Questions about processor
ahmedlone127 opened this issue · comments
what does this code do :
def _normalize(self, x):
"""You must call this before padding."""
# -> (1, seqlen)
mean = tf.reduce_mean(x, axis=-1, keepdims=True)
var = tf.math.reduce_variance(x, axis=-1, keepdims=True)
return tf.squeeze((x - mean) / tf.sqrt(var + 1e-5))
my other question is on what basis are numbers assigned to the vocab list by that i mean this :
I understand the code in the picture it basically gets all the characters from the text but my question is when it turns the characters into a dictionary with the values as their index does it matter what character is at what index and if yes then how does the right character get at the right index. I was trying to test my version of your tokenizer and I had trouble producing the right outputs with your vocab.json so I went and took the one here which worked fine.Also i was using a fine-tuned model for making predictions which was associated with this tokenizer via hugging face
Hi @ahmedlone127,
Thanks for your interest in this project!!
def _normalize(self, x): """You must call this before padding.""" # -> (1, seqlen) mean = tf.reduce_mean(x, axis=-1, keepdims=True) var = tf.math.reduce_variance(x, axis=-1, keepdims=True) return tf.squeeze((x - mean) / tf.sqrt(var + 1e-5))
Wav2Vec2 was trained after normalising speech along time axis. So this code is allowing that functionality. In my repository, Wav2Vec2Processor
has 2 different functionality- one handles preprocessing of speech (when is_tokenizer=False
) & other handles post processing of model outputs (i.e decoding logits into string) (when is_tokenizer=True
). So, above code is relevant to instance created by setting is_tokenizer=False
. You can refer this notebook for better understanding.
my other question is on what basis are numbers assigned to the vocab list by that i mean this :
This vocabulary file is getting used (https://github.com/vasudevgupta7/gsoc-wav2vec2/blob/main/data/vocab.json) for de-tokenizing. This file has been taken from pre-trained Wav2Vec2 model directly.
Hoping this would help!!
hey thanks for the answer I just ran the notebook you attached and looks like some of the stuff needs to be updated
I just fixed it now. Can you try running that notebook again?
yeah looks good ! thanks , also why do you specify axis =-1 and keepdims = True
I was trying to duplicate this to scala and this is what i got uptill now :
def mean(list:List[Double]):Double = if(list.isEmpty) 0 else list.sum/list.size
def variance(xs: Seq[Double]): Option[Double] = {
mean(xs).flatMap(m => mean(xs.map(x => Math.pow(x-m, 2))))
}
it's for the first two lines , do they look good to you I am anxious casue i don't understand what keepdims= True and axis =-1 mean casue i am probably not adding their functionality inside this function
I am axis=-1
to make sure normalization is happening along time dimension. keepdims=True
will help us keep the nD array as output if input is nD array.

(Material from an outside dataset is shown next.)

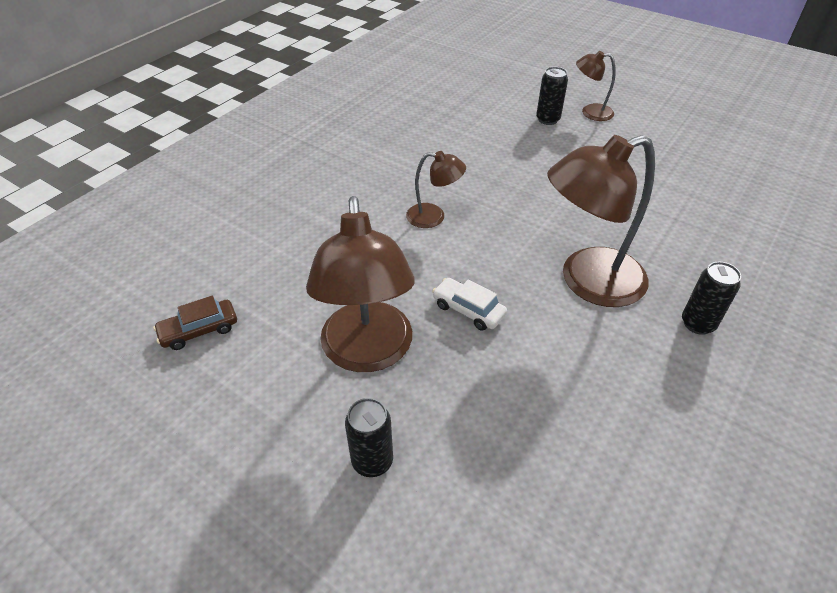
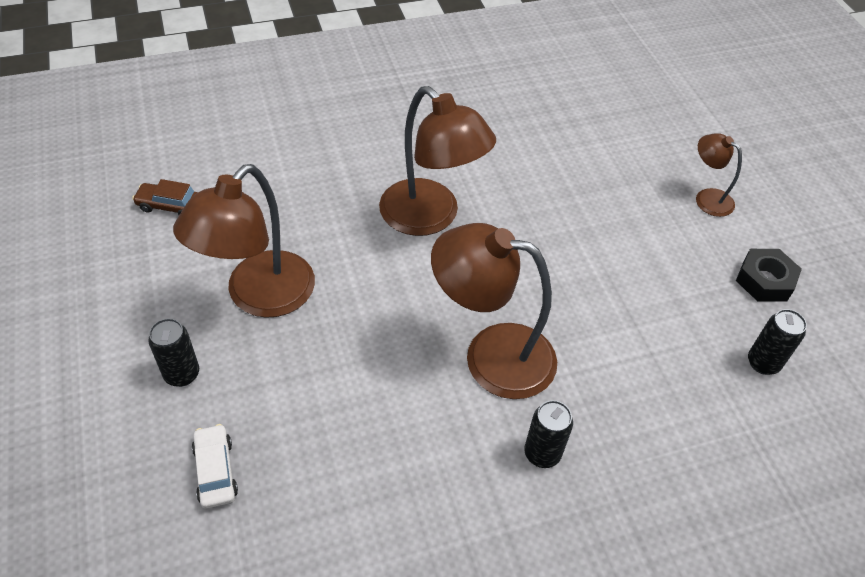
camera: 35 degrees right, 5 degrees up
(434, 217) = (430, 217): brown lamp -> brown lamp, size x1.97
(468, 310) = (367, 313): white car -> white car (216, 471)
(547, 120) = (651, 182): black can -> black can (763, 363)
(678, 141) = (765, 280): none -> black nut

I would encourage you to print out outputs of these statements to understand them better. Since, I am not familiar with scala
, I am not sure if your code is correct or wrong.
okay thanks !
Hey, sorry for late reply. You can avoid tf.transpose
if everything looking alright without it.
Closing this issue as everything is resolved. Please create a new issue in case you wanna discuss something.